Cerco il monopattino più vicino a casa mia. Sta proprio qui davanti. Quando sblocchi l’aggeggio tra i suggerimenti c’è quello di usare un casco. Naturalmente, non incontrerò nessuno in giro, a parte me, che lo utilizzi. Nello zainetto ho messo il casco da bicicletta che ho regalato a mia moglie per il suo compleanno, un anno fa. Il casco è finito nell’apposito contenitore “regali di mio marito che ho schifato”. È un po’ frou-frou, con delle fiamme rosate o qualcosa del genere. Ma non devo andare alla prima della Scala, né imbarcare una bella topa (in due non si potrebbe ma quanti ne becco), solo proteggermi la testa.

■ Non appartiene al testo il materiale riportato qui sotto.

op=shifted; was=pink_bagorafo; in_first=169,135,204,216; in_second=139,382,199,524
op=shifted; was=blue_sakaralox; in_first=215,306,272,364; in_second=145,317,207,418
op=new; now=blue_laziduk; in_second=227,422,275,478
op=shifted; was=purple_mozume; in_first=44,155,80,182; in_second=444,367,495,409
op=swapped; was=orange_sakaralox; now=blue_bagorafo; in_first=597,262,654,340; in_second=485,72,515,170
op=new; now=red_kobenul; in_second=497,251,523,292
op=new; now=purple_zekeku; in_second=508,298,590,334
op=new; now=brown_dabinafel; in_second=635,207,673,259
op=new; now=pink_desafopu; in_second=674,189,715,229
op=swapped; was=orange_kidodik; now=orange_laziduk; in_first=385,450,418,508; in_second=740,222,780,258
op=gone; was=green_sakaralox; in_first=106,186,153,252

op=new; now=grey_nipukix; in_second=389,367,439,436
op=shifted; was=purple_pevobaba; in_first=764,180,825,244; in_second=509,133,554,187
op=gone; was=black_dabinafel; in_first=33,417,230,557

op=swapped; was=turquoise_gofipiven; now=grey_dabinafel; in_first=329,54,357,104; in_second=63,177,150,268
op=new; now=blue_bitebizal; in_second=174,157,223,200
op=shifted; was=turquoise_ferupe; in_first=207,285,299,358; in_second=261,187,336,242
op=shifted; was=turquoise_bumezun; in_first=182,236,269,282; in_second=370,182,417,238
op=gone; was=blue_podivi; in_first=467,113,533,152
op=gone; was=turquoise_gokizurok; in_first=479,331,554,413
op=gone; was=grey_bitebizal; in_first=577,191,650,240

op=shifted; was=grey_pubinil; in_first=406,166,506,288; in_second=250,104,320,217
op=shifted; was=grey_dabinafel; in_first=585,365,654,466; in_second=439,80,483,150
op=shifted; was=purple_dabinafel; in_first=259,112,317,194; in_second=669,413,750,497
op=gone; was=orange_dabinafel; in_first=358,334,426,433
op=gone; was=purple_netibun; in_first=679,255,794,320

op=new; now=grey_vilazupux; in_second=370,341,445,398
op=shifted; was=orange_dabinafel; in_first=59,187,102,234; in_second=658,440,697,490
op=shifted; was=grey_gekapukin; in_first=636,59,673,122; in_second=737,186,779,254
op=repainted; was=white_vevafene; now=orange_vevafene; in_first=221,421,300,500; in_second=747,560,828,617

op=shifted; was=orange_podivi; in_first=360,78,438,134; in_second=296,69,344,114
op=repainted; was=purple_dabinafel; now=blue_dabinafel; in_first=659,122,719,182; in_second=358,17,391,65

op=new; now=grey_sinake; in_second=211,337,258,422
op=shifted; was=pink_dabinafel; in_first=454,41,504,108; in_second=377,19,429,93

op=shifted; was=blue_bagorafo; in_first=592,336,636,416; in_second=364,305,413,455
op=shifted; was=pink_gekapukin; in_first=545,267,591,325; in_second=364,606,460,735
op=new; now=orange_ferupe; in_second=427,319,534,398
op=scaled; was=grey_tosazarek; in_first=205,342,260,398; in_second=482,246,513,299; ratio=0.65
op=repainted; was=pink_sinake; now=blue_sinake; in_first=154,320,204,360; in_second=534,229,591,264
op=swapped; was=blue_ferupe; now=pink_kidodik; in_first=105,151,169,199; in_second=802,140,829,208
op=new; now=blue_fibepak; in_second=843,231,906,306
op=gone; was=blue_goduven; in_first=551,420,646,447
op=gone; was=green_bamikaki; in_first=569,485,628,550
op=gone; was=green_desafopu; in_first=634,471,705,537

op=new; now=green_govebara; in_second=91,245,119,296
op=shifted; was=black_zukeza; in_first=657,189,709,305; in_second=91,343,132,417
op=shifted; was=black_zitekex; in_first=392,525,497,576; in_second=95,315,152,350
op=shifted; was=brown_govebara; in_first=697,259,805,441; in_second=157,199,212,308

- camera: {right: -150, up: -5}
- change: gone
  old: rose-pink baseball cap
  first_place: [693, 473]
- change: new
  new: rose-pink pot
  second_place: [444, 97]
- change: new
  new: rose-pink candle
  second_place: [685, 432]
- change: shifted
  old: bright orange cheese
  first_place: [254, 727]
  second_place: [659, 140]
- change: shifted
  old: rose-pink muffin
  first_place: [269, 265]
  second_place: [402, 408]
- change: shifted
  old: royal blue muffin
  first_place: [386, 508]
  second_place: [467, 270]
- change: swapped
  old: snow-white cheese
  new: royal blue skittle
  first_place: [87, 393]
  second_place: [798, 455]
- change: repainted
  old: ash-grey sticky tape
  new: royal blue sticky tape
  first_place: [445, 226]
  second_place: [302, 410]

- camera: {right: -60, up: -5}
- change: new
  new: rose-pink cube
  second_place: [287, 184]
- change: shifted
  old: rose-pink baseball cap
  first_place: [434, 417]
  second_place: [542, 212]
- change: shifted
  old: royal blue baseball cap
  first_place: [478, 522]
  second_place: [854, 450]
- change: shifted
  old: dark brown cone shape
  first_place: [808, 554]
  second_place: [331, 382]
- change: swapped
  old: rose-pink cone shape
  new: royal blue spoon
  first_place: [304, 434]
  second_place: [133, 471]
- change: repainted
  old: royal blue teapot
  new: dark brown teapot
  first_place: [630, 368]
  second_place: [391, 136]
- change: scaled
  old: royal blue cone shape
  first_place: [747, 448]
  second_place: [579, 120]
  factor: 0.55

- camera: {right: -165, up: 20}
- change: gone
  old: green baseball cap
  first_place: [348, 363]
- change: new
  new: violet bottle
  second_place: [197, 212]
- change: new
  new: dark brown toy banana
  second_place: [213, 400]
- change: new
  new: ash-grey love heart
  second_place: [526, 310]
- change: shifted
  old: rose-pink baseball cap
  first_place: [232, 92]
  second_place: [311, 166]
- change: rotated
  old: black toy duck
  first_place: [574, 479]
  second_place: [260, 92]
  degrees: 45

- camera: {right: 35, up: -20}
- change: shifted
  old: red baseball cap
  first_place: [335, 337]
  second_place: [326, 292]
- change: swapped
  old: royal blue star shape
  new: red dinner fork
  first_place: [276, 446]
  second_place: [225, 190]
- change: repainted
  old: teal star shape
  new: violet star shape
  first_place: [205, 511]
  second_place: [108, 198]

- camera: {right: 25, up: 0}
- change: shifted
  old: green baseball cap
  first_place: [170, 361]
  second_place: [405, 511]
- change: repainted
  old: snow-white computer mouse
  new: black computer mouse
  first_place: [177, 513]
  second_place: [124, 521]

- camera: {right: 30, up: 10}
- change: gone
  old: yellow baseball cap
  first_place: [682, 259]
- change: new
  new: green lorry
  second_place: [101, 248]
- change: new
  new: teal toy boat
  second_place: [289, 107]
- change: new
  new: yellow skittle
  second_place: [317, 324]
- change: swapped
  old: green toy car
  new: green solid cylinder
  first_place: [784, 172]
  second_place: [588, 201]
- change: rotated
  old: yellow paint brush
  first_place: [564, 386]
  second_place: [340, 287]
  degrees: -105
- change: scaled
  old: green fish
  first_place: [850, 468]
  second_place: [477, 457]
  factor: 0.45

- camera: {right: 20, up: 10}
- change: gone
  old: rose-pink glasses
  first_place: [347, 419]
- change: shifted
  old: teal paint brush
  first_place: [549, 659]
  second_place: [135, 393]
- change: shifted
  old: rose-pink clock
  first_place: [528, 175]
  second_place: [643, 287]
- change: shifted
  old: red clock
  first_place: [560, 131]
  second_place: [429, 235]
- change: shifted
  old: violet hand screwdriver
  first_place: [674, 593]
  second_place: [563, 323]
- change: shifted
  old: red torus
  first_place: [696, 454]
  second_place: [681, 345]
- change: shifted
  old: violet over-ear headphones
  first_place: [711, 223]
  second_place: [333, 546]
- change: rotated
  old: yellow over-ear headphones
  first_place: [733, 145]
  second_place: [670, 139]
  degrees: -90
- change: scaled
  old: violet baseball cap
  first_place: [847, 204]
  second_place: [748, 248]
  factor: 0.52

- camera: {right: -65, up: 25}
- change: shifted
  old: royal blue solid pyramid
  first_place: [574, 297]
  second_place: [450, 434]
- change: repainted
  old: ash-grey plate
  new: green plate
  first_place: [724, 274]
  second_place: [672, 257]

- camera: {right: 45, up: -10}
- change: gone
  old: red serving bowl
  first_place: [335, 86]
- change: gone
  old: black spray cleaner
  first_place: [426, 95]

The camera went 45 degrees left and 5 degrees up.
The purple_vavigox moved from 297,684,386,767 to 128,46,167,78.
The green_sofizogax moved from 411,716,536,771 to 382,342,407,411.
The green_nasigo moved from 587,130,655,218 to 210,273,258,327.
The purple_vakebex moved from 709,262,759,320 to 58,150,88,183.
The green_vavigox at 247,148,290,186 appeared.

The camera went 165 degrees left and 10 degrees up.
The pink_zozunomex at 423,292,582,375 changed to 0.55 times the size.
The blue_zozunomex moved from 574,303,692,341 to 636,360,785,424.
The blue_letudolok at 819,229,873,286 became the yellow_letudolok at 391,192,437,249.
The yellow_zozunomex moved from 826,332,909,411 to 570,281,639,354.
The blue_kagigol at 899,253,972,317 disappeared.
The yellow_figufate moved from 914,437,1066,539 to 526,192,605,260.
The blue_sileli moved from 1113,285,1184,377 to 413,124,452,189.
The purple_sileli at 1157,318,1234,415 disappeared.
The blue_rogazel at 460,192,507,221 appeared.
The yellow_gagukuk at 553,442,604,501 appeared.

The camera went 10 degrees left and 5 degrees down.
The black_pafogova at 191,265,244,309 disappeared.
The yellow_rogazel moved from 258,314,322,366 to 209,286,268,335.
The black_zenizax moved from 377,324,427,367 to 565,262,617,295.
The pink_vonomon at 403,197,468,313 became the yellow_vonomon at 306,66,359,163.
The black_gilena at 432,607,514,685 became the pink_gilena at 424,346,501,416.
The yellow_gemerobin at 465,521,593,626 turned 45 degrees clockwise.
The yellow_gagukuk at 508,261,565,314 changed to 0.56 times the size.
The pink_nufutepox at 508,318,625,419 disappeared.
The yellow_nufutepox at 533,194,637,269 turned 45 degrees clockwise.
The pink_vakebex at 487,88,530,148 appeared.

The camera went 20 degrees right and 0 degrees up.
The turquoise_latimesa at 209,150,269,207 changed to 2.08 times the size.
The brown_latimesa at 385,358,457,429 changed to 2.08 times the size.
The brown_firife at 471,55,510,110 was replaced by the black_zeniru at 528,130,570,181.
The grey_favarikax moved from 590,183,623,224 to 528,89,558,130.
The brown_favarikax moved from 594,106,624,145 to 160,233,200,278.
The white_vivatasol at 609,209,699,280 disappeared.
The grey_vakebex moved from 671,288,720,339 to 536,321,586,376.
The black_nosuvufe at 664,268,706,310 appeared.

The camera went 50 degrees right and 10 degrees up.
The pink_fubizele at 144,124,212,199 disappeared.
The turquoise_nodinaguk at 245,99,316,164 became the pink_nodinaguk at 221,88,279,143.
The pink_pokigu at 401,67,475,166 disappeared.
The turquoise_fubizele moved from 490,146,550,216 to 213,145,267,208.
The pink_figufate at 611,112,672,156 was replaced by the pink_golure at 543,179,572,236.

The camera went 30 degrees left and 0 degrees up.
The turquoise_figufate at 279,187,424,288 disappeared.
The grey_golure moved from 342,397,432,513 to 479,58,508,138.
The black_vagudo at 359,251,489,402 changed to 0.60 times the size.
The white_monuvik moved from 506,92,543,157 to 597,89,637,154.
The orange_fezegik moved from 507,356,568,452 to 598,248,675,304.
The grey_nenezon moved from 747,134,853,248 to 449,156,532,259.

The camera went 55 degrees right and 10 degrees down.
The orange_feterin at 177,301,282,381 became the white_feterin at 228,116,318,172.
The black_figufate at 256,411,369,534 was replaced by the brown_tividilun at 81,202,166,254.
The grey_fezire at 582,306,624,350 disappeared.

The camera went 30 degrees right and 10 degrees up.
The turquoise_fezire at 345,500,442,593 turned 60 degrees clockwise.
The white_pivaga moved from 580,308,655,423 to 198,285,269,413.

Sblocco quindi l’aggeggio con la videocamera del cellulare e sono pronto. L’avvio è all’antica: ti devi dare una spinta, come se non fosse elettrico, e poi accelerare. Il monopattino mi scappa via, parte da solo mentre io rimango indietro. Decido di fare una prova nel parcheggio di casa. Vado avanti e indietro due o tre volte e mi pare che a) riesco ad andare senza problemi e b) l’aggeggio regge il mio peso. Ci siamo, esco dal cancello e mi lancio all’avventura. Accelero. Per dare un senso al viaggio, almeno il primo, stabilisco un punto di arrivo. Una farmacia dove, da un po’ di tempo, vado a lumare una bella farmacista. La ragione, sempre freudiana, è che, anche se svolazzo non sono ancora convinto del tutto.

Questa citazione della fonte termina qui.